Let’s Get Disruptive
A term thrown around for the last several years is “disruptive.” In business, it means innovation that disrupts existing markets, displaces established market leaders and creates an entirely new market.
A fantastic example of disruption is Apple and its creation and release of the iPod. It was a complete change in the amount of music you could carry around in this tiny device—dozens of CDs worth. With it, you could manage all your music and bring it with you wherever you go.
Right on the heels of the iPod, Apple followed it with another disruption, the iPhone. The iPhone kind of absorbed the iPod, because you could then carry all that music around on your phone.
Businesswise, both of these were very clever innovations because they were a combination of hardware and software.
Disruption is Crucial
Disrupting any field of endeavor is crucial for society. When something is created that disrupts or changes something, it means a major jump or evolution. It takes us to the next level.
Things we take for granted today that were once total disruptions are the dishwasher, the car, the airplane, and the refrigerator.
CRM and Administration
In our space, when we speak about CRM, it’s not so easy to spot disruption. People are always asking us, “What is Pipeliner disrupting? What is the real big differentiator?”
At Pipeliner, one of our most significant disruptions was the creation of a very easy to use back end interface. It meant that enterprises did not any longer need full-time CRM administrators.

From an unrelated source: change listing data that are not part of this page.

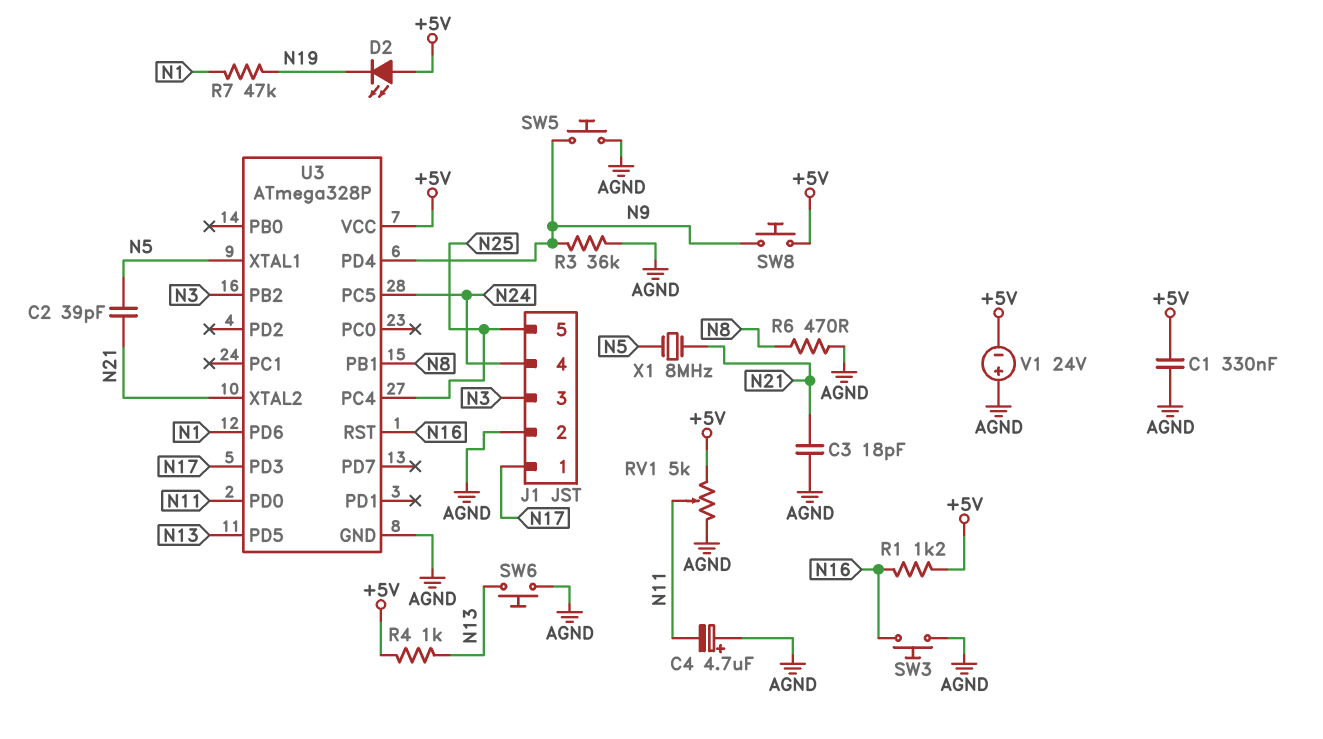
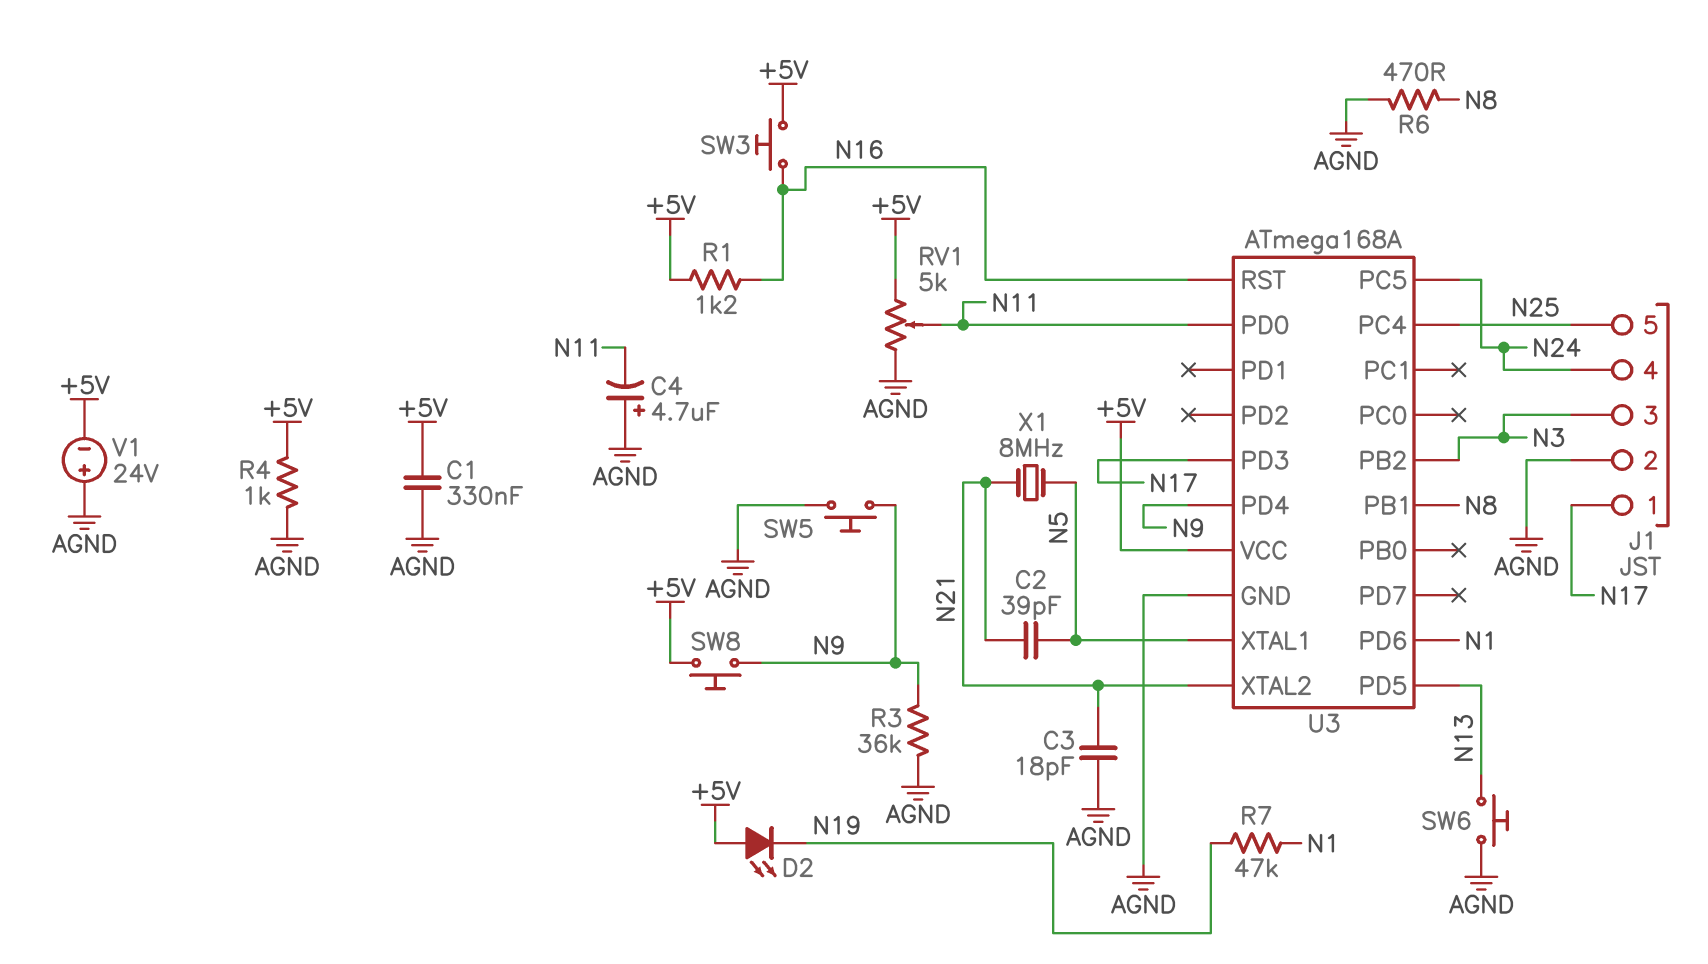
R4: 1k (+5V, N13) -> 1k (+5V, AGND)
SW3: button (AGND, N16) -> button (+5V, N16)
U3: ATmega328P -> ATmega168A

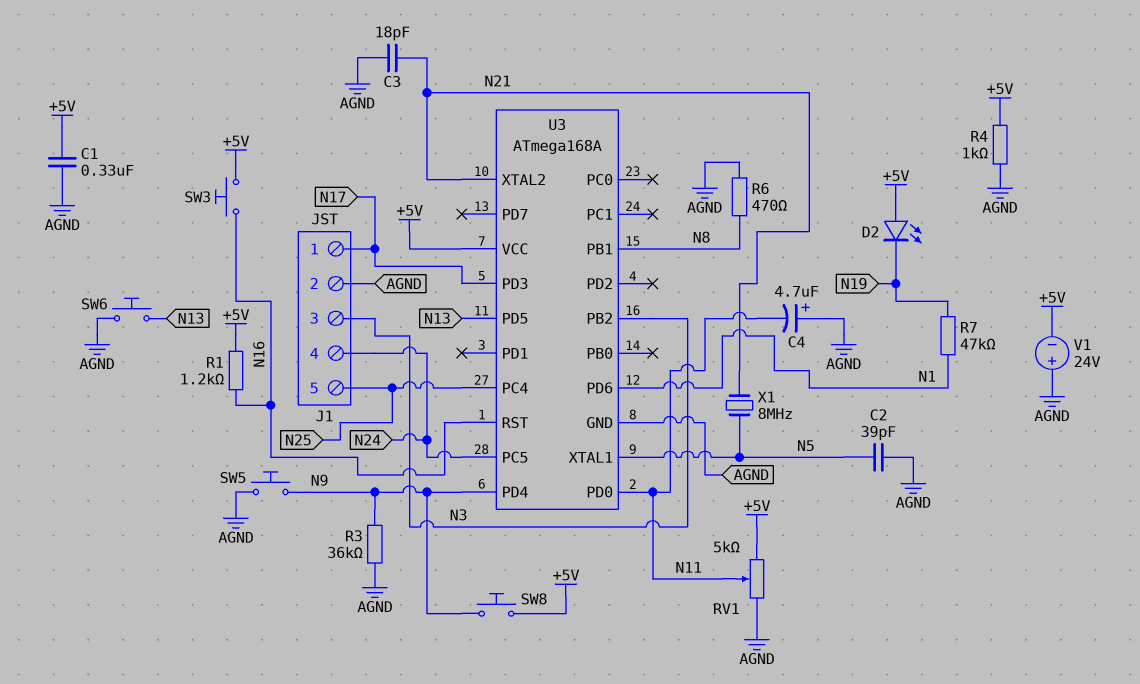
C2: 39pF (N5, N21) -> 39pF (AGND, N5)

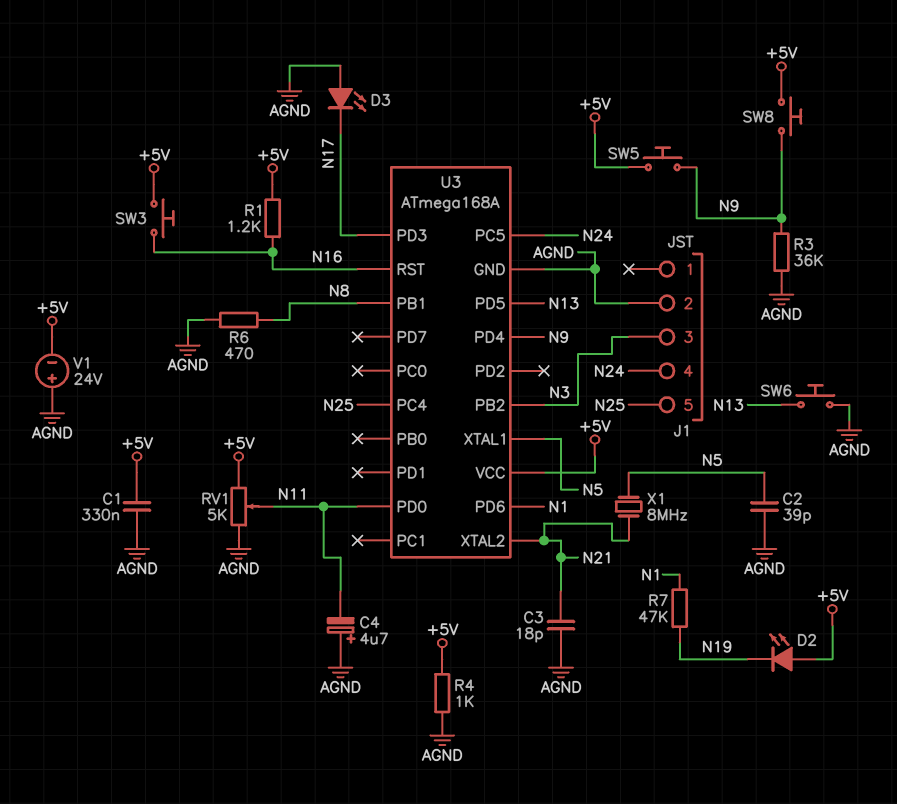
D3: none -> LED (A AGND, K N17)
J1 pin 1: N17 -> none
SW5: button (AGND, N9) -> button (+5V, N9)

CRM administration has always been an issue for companies. The company needed to find someone who was certified to administrate CRM or train someone (weeks or months). Not only that, normally a company needed to have more than one administrator, simply because if an administrator is absent due to illness or vacation, someone else has to do the job, and they must be trained for it. If the administrator leaves the company they must be replaced. It’s a big cost factor for a company.
With Pipeliner, anyone can administrate CRM. Someone can learn to administrate Pipeliner in as little as 5 hours. No certification is needed; the only requirement is computer skills. And today computer skills are almost universal—you even see them in preschool.
Beyond all that, Pipeliner CRM requires very little administration.
We didn’t stop with administration, though. Another disruption is not with the product, but with our primary users: salespeople.
In society, salespeople are often despised and have been called pushy, arrogant, phony, greedy, and many other not-so-nice names. For that reason, a primary mission we have is to give salespeople their real identity back.
To summarize a salesperson’s true identity, we coined the term “salespreneur.” It means “entrepreneur within the enterprise” which a salesperson factually is. Sales is the most important department in a company; no company is going to exist without sales. Salespeople deserve to be seen and treated for who they really are, as they were hundreds of years back when they were respectfully referred to as “merchants.”
Pipeliner was the first organization to aim, worldwide, to reverse this reputation.
In addition to the thousands of articles and dozens of ebooks we have created ourselves, several years ago we launched our online multimedia magazine SalesPOP! Through its contributors, many more thought leaders support and forward the proper view of salespeople.
But we took a further step. We asked the question that if salespeople are the most important profession in business, shouldn’t they be provided a better education? It’s a common (and unfortunate) view that salespeople are those who didn’t obtain an education in a “better” field, such as law or medicine, and so ended up in sales.
This is a particularly bad view because when you really look at sales, it’s a complex profession. They must, first of all, understand the human being—there is no more complex subject in the world. On top of that, every human being is different.
A salesperson must learn to speak to prospects in a way calculated to reach them. Prospects must be reached in such a way that they understand and listen. The salesperson must be able to judge what value needs to be brought to a particular prospect.
It amuses me to hear people say that salespeople fell into being salespeople because they couldn’t succeed in some other profession. If sales is so easy, why then don’t more people succeed in it? Ask anyone who’s done it—it’s a tough profession.
If we look at another profession, such as carpentry, we see that carpentry can be taught. People can learn it. There is a definite course of training people can take. But there hasn’t been a similar course for training for sales. If there were, we’d certainly have a lot more qualified salespeople.
To this end, Pipeliner several years ago began working with universities to develop sales education programs. We are greatly succeeding in this effort, and are working with 14 colleges and universities, with more in the works.
We have taken an even further step, though—and this perhaps is Pipeliner’s biggest disrupting factor, as it’s never been done before in the CRM industry. For beyond the “salespreneur” is the “Pipelinerpreneur.”
A Pipelinerpreneur is someone who has taken our product, Pipeliner CRM and has started their own business, in their own area, selling Pipeliner CRM to their own customer base. It allows someone to create a business, but not from scratch, as we provide the product, marketing, and product training. It is very much like a franchise.
For the CRM industry, Pipeliner certainly is a—and is probably the only—true disrupter!